Since the beginning of the evolution of feminist movements, being a feminist can be defined by many different things (keep in mind these are my own interpretations of feminism, not Webster’s dictionary descriptions): the original feminist who was charging for her right to be heard with basic rights such as those in the suffrage movement; the hippie feminist defined by standing with her “sisters” and burning their bras together as a sign of protest against “the man."
They are either the Madonna/Britney/Christina feminist, who rejects being judged for celebrating her sexuality as much as society has accepted and celebrated men for theirs or Hillary Clinton/Condoleeza Rice feminists who believe in taking a seat at the table with the men, and doing whatever it takes to get that seat. And lastly, there is the Marissa Mayer feminist (whether she chooses to identify herself as such or not), who pursues a career she loves, while also playing caring mother and supportive wife.
The point to this rambling of examples of different points in women’s history, as I see it, is that the point of “feminism” should not be about fitting any one of these roles exclusively, but to be able to decide your own path.
Feminism, or if you’re opposed to calling it that as some are, any modern day women’s movement -- is not about confining oneself to a general definition.
What women are missing in this discussion is the lesson and goal behind what should be the basis of feminism (should traditionally defined feminists want to dispel their negative connotation) which is: we can be whatever we want to be. We define what “having it all” means.
Feminism/women’s rights, or in this case, “having it all,” shouldn’t be about being forced into a life of servitude to family or to career -- it should be about increasing one’s freedom to choose without fear of judgment by their peers, or social structures preventing them from achieving their individual goals. Yes, we have the opportunity to march into the corporate world and become the CEO of a Fortune 500 company. We also have the choice to marry our high school sweethearts and raise an infinite amount of children and grandchildren.
That is the point.
In this day and age, we shouldn’t even be discussing the pregnancy of the CEO of Yahoo as though it is faux pas for a woman to run a Fortune 500 company, and raise a family at the same time.
That is offensive in the modern day context.

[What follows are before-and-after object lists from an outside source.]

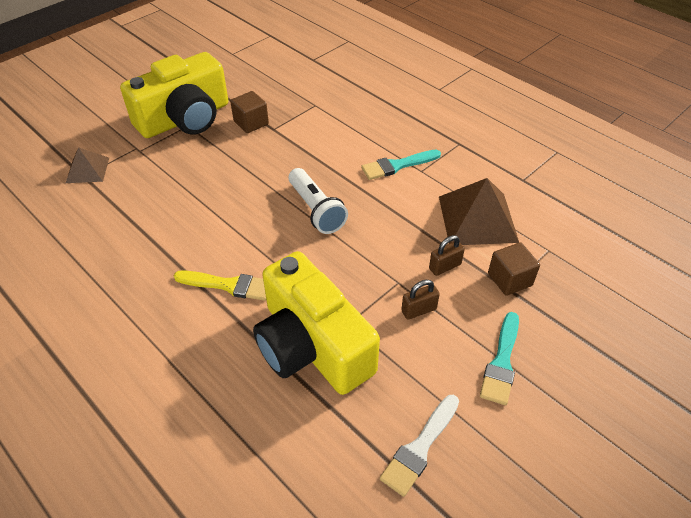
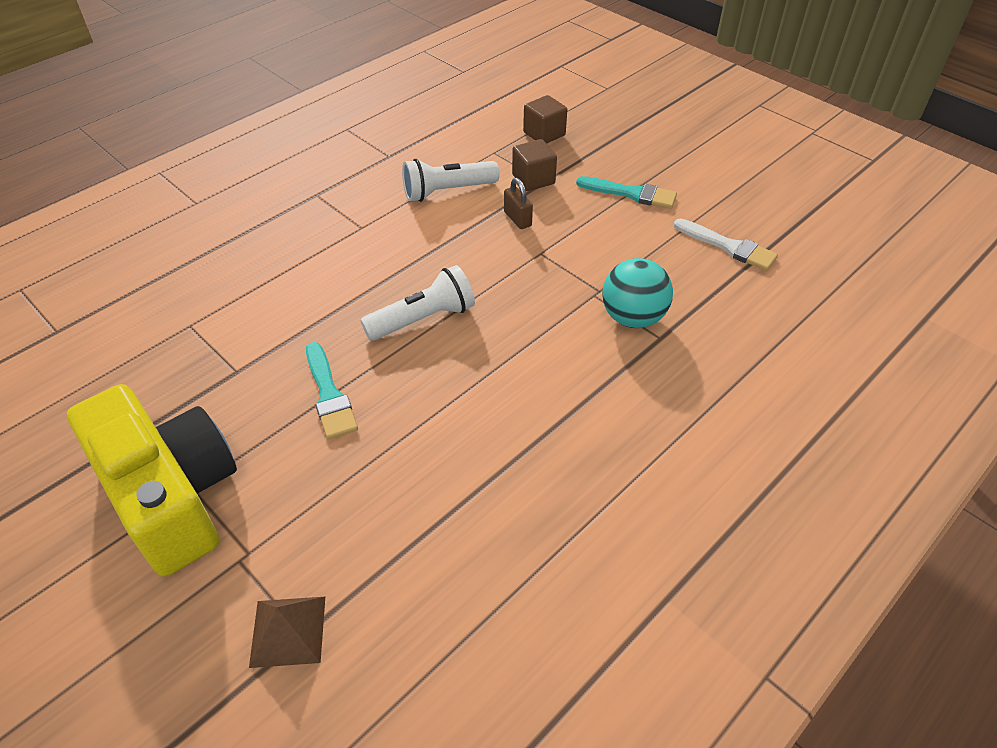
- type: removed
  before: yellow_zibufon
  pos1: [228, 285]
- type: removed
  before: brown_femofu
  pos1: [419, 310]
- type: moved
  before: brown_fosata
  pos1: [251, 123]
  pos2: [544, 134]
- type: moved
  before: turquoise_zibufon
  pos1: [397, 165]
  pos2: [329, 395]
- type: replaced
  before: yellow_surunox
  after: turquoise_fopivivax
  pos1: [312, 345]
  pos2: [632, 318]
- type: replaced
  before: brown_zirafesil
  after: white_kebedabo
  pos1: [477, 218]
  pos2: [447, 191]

Marissa Mayer shouldn’t be cause for question of our identities or questioning our own roles in society. We should be celebrating her triumph. No matter what happens now, Marissa Mayer has it all. And despite what Anne-Marie Slaughter wrote in her article for the Atlantic, she had/has it all as well, whether or not she chooses to appreciate what success she has.
The appointment of Marissa Mayer is just the latest example that our country IS on the right path to reaching equality not only in the workforce, but in our society as a whole.
The last thing that any women’s rights activist should want, is for this newfound wave of female empowerment to cause any of us to judge each other for our choices, or how we define our personal happiness.
It’s all about breaking down barriers, and bringing everyone to a level playing field. We can do whatever we want. We can be whatever we want to be. The choices are (seemingly) endless.
Let’s not confine ourselves by defining ourselves by generalized, and archaic social ideas.